DH: At a certain point you simply have to be a cold-blooded professional and say “I like it, but now my agent will have to find a date for me.” People will offer me concerts because they are thinking of making money from it and I’m beginning to realize you cannot escape that. I have to simply be slightly nasty and if I do like it, I must find out how can you help me. There is a strange chemistry between a composer and a performer. Unless they’re fully mature and experienced, they each expect the other to do the work
BD: They’re completely reliant on each other?

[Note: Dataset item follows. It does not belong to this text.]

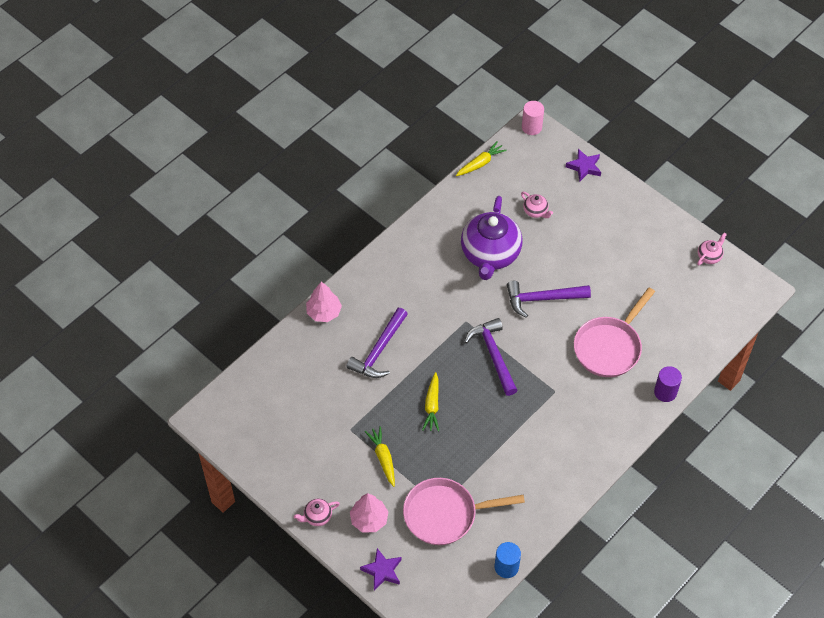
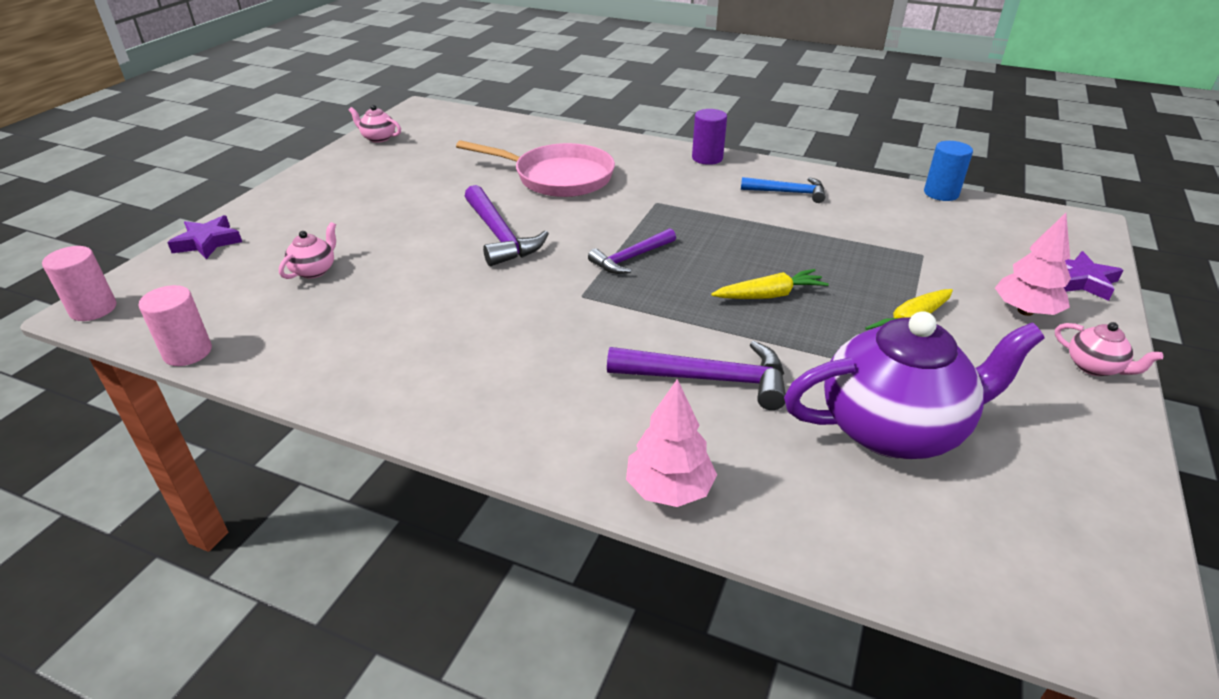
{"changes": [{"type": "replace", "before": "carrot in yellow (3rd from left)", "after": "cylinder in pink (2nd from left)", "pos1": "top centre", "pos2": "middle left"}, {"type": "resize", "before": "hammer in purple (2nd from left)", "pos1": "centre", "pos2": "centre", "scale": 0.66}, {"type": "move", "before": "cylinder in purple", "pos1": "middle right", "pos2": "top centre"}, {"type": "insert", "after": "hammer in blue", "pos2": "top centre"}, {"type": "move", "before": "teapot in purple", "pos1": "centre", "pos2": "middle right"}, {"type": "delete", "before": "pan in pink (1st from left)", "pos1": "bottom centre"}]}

DH: No, that’s the opposite. The ego of so many of them is that they think that if they went to the trouble to write it, then the performer has to show the gratitude by finding places to play, unaware of the fact that performers are every bit as incapable for the most part as they are. Each thinks the other has more power. They are both wrong, and the degree of honesty is rare. In other words music is like anything else and musicians are in no way morally purer than the average human being.

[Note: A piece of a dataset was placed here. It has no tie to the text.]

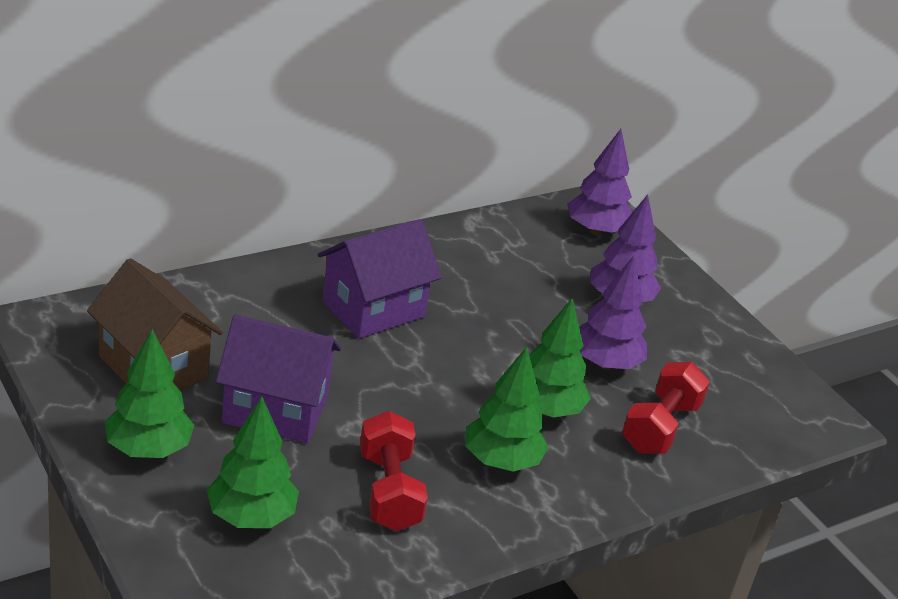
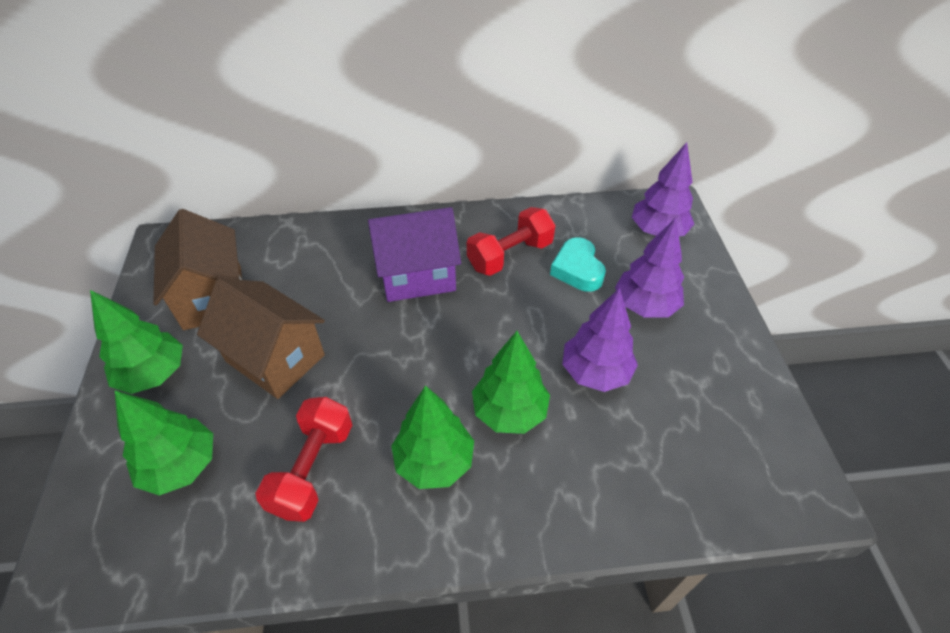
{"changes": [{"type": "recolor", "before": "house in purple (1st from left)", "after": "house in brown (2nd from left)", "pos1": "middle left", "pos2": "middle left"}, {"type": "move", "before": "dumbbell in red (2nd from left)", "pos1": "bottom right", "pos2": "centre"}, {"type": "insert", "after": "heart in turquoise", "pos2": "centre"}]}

BD: You seem to make a differentiation between “music” and “musicians,” so let me ask the easy question: What is the purpose of music?
DH: For me, it is, indeed, a spiritual purpose. When you go through all the ups and downs of life, you need something that is not going to resist you. A piano is inert and I can do what I want with the keys. I have to work terribly hard, but it’s all me, whereas human beings are not inert and they are going to react in ways you don’t expect. That’s the comfort of the piano and it is absolutely the deepest comfort I’ll ever find.
BD: Let’s talk about the instrument for a minute. When you sit down at a new piano, how long is it before it is yours?
DH: I’ve never been a fifty-concert-a-year person so it takes me probably a little bit longer to adjust, but by now it’s amazing that it really takes no more than a few minutes. The piano that I just played today had an extraordinarily light touch. My home piano is an old 1905 Steinway and the touch was quite heavy. It’s not quite as heavy now, but it did take me many years to adjust. Now I find it takes no more than a few seconds before I’m familiar with a piano. I know that that my fingers simply have to be more on the surface of the keys to get the same result so the effect is the same. Still, I know that your tonal palette is going to be so different on a light action and I’m much, much happier with a deep action.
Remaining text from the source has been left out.